Текст книги "Пёрышко (СИ)"


Автор книги: Ксюша Иванова



сообщить о нарушении

Текущая страница: 9 (всего у книги 13 страниц)

22. Богдан

Может, у матери  в горнице эта бутылочка? Мать с Весняной с утра по ягоды в лес собирались. Ушли, так рано ушли, что я их и не видел даже. Порылся в материном сундуке – нет бутылки той. Уже из горницы материной выйти хотел, да взгляд за сундучок Весняны  зацепился. Странно, откуда у сиротки такой сундучок приметный – резной, железом оббитый,  замком заперт.

Ох, неверно, некрасиво поступал, но ключик-то отыскал – в кармане тулупа зимнего спрятан он был, и сундучок отпер. Чувствовал обман в доме своем. Много странных и непонятных мне вещей в том сундуке увидел. Скляночек да бутылочек разных немерено, травки какие-то,  да деньги и даже камни самоцветные. Так и сел на лавку у стены. Кто же ты,  девица-красавица? Если и сиротка,  то наследница не бедная.

Бутылочка похожая на ту, из которой я лекарство от ожогов пил тоже там была. Взял ее, да Третьяку понес.

– Не знаю, то ли лекарство здесь, или другое какое, давай с осторожностью.

Хотел с ним поговорить, да видел, что Третьяку сейчас не до разговоров.

– Если помощь нужна будет, ты знаешь, где меня найти.

Ушел Третьяк. А я решил к Мстиславу сходить. Неспокойно на душе было. Сундук этот... А еще меч с каменьями, спрятанный в амбаре. Никому его так за это время и не показал. Стыдно признаться, но расстаться с ним не мог ни на минуту. Дорог меч этот был почему-то. Даже представить себе боялся, что чужие руки его коснутся, пусть даже кого из друзей. Гребень опять же... Для кого куплен он? Год почти прошел, а я так ничего и не вспомнил, как ни старался. И с каждым днем все больше томилось сердце, тянуло куда-то. Сны изводили, мучили. А в снах этих звал меня все время кто-то.
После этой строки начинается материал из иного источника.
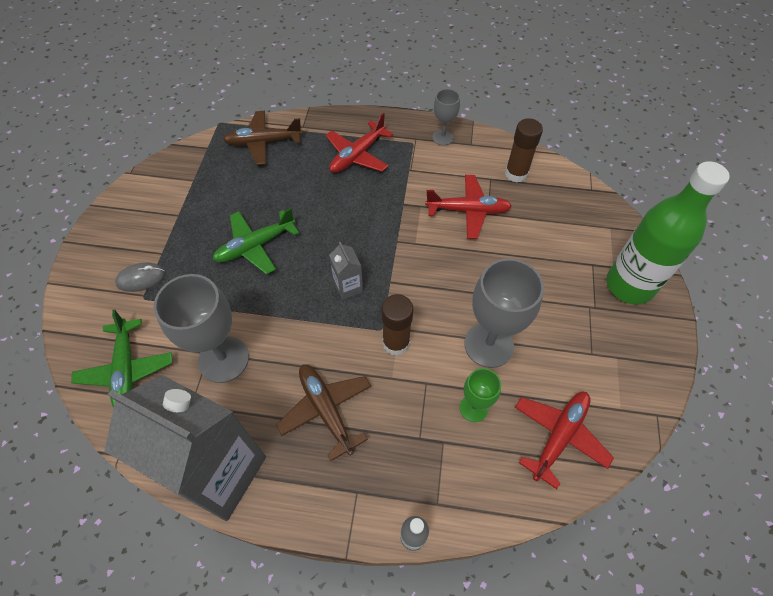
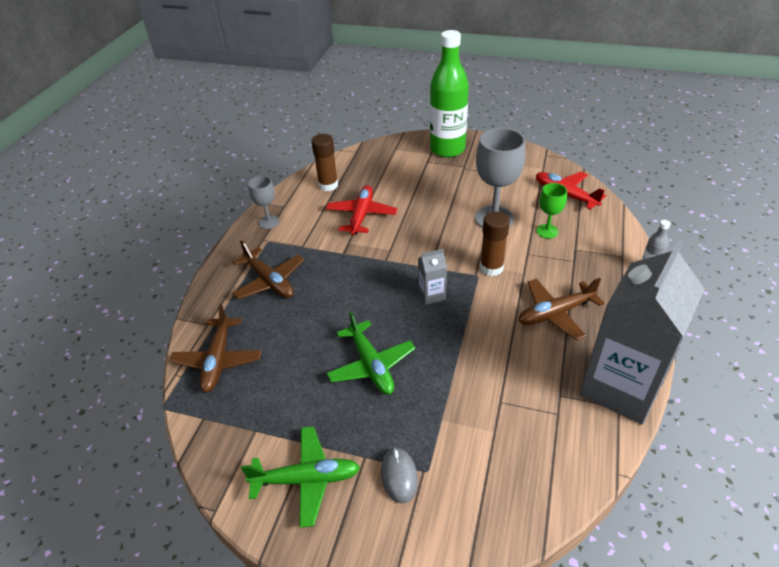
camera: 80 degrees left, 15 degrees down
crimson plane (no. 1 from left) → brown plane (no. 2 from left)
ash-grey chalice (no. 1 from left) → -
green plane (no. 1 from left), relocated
Пошел к Мстиславу. В избу пригласили, за стол усадили – как гостя дорогого. Потом семья разошлась – день новый начался, а с ним и дела-заботы разные. Мне тоже, как впрочем и Мстиславу, идти пора было – войско готовить. Да только сидел, как привязанный в его избе и не знал, с чего начать разговор.

– Мстислав, знаешь ли, что с дочкой Третьяковой приключилось.

– Знаю. Девка моя крики слышала в их дворе. Ходил я к нему. Сильно обварилась бедная.

– Да жаль. Я что спросить хочу, – помолчал, не получалось никак заговорить. – Мстислав, что за меч я из Изборска привез?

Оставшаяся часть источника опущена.